CDN change and its effects on GoogleBot’s behaviour

Sahana Bhat
Practo Engineering
Published in
4 min readJan 23, 2018

Couple of months ago, we, at Practo, decided to switch the CDN for our website and services from Akamai to CloudFlare. Akamai is one of the largest and most popular content delivery platforms out there. However, we had to move out of it and here’s why.

  • Akamai’s configuration update system, Luna Property Manager is a very elaborate and complex system. It is also extremely configurable and gives you enough power to change and modify the behaviour to the maximum possible extent. Because of the same reason, the learning curve and maintenance of these configurations is fairly time consuming. For a startup like ours, investing so much time and efforts into fine tuning the system was too much of an overhead.
  • Secondly, the kind of performance boost and security that Akamai provides, doesn’t come at a small price.

On the other hand, in CloudFlare, the number of things that we could control and configure were far fewer but that was exactly what we wanted. The amount of time that we had to spend managing the setup had reduced drastically. Also, with simple dashboards where configuration changes are click-of-a-button away, simple to understand graphs to monitor the setup and great documentation to help us integrate without any need of professional support, CloudFlare was an obvious choice.

Other than a few minor hiccups like, inability to activate couple of features at subdomain level, inability to configure url rewrite rules, WAF false positives, etc. the migration proceeded as per the plan. After few days of efforts, we had all our services migrated to CloudFlare. This was followed by a relaxed weekend, since the target was met — or so we thought.

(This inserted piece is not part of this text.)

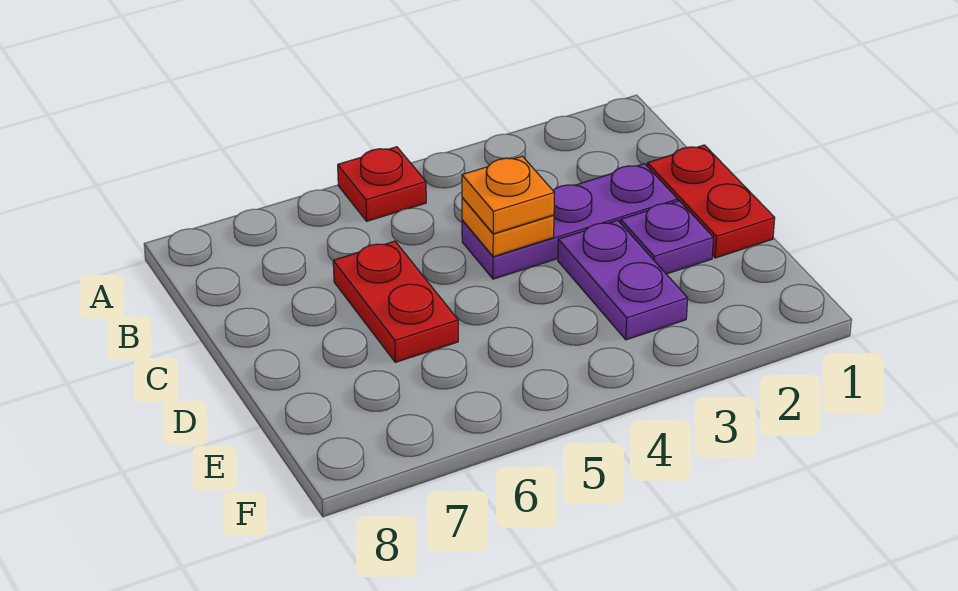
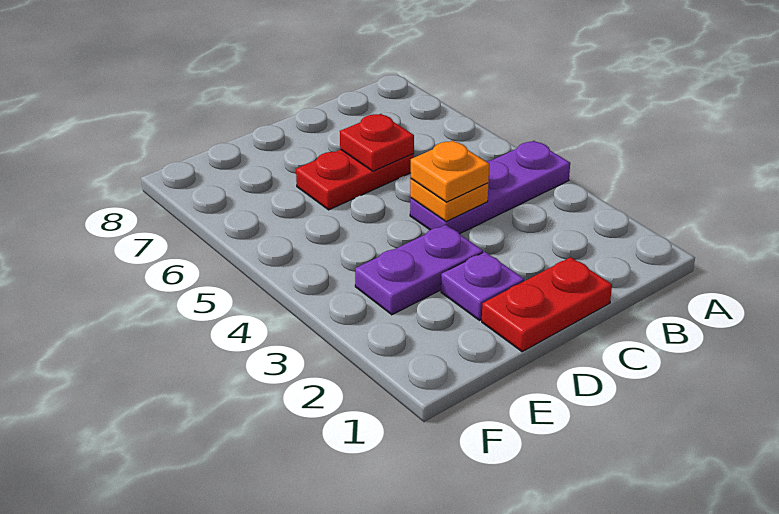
red plate A5 level 1 -> red plate C6 level 2
purple plate C2:C4 level 1 -> purple plate A4:C4 level 1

Very soon, we discovered a drastic drop in GoogleBot’s crawl rate. What followed was an anxious day, hoping our SEO ranking doesn’t get affected by this drop. By the end of the day, we had switched back, our consumer facing crawl-able site, to Akamai to avoid any side effects (Thanks to the Akamai team for saving the day with a service extension).

Monday morning blues!

The decrease in crawl rate could directly be correlated to increase in time spent in downloading the page. The culprit seemed to be the increased response time, which was a result of increased latency. It was also observed that the response times of the requests served to our users weren’t as bad as it was to GoogleBot. It was obvious that the cause for increased latency was because of our origin servers and GoogleBot servers being in two different continents. Since majority of our end users are in the South and Southeast Asian countries, which is also where our origin servers are hosted, end user response times weren’t affected at all. But why hadn’t we noticed these differences till date? Because of Akamai! Akamai’s routing took care of the latency issue for us. Our next step was to figure out how CloudFlare could solve this for us. Details on our attempts with CloudFlare offerings is a story for another time.

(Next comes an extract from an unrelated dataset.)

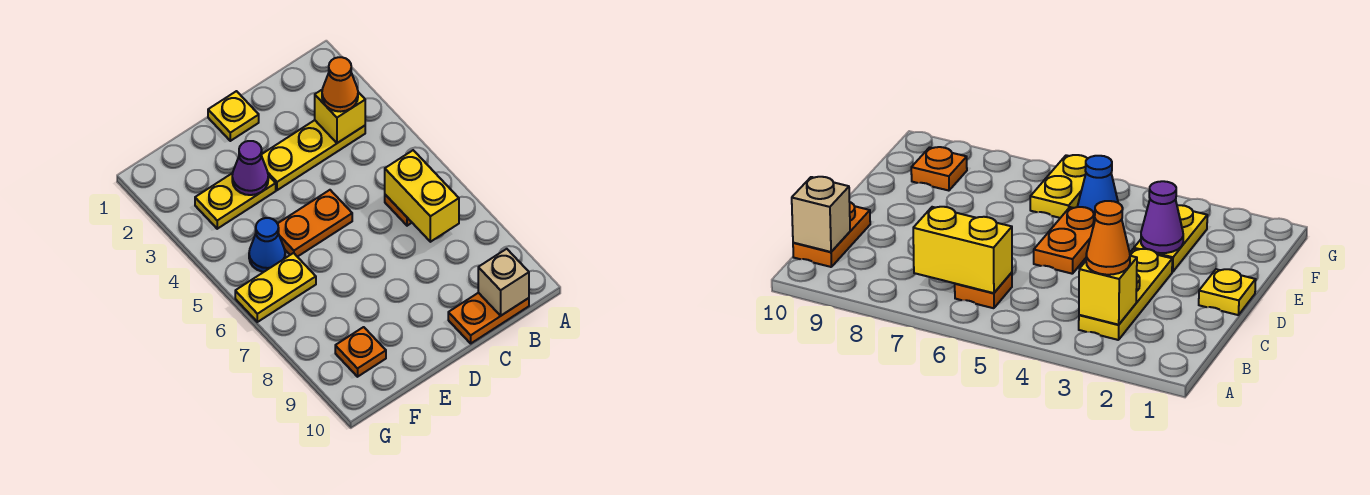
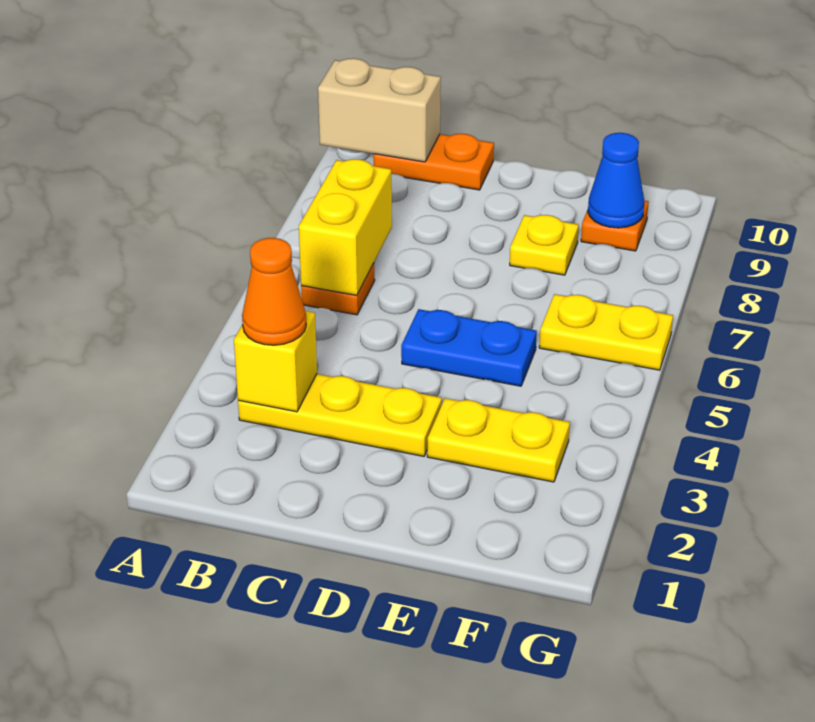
tan brick B10 level 2 -> tan brick A10:B10 level 2
yellow plate D1 level 1 -> yellow plate E8 level 1
orange plate D5:E5 level 1 -> blue plate D5:E5 level 1
purple cone E3 level 2 -> none
blue cone F5 level 1 -> blue cone F9 level 2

While we were concentrating on figuring out our latency related issues, a new fact came into picture. GoogleBot’s algorithm had a big role to play in the change in these numbers.

So, what was the main cause of drop in crawl rate?

IP address change !!
With the CDN change, the IP address had changed.

Why would a new IP address result in drop in crawl rate?

Whenever there is a change in the IP address, GoogleBot has to ensure that it doesn’t overwhelm the servers since it is unaware of the capacity of the new system. GoogleBot also takes into account what the hosting provider can sustain. With CloudFlare, we possibly had more neighbours and hence got a lower rate for ourselves. Hence, GoogleBot starts slow and takes time to relearn how much it can crawl. The crawl rate is ramped up, post some experimentation. Phew! That’s one smart spider!

Summarising the causes of the drop

  • Change in IP.
  • Change in CDN.
  • Increased latency.

After letting GoogleBot understand the capacity of our “new” system for a couple of days and with a boost of CloudFlare’s offering to reduce latency, we were back to getting millions of our pages crawled by GoogleBot, at rates higher than before!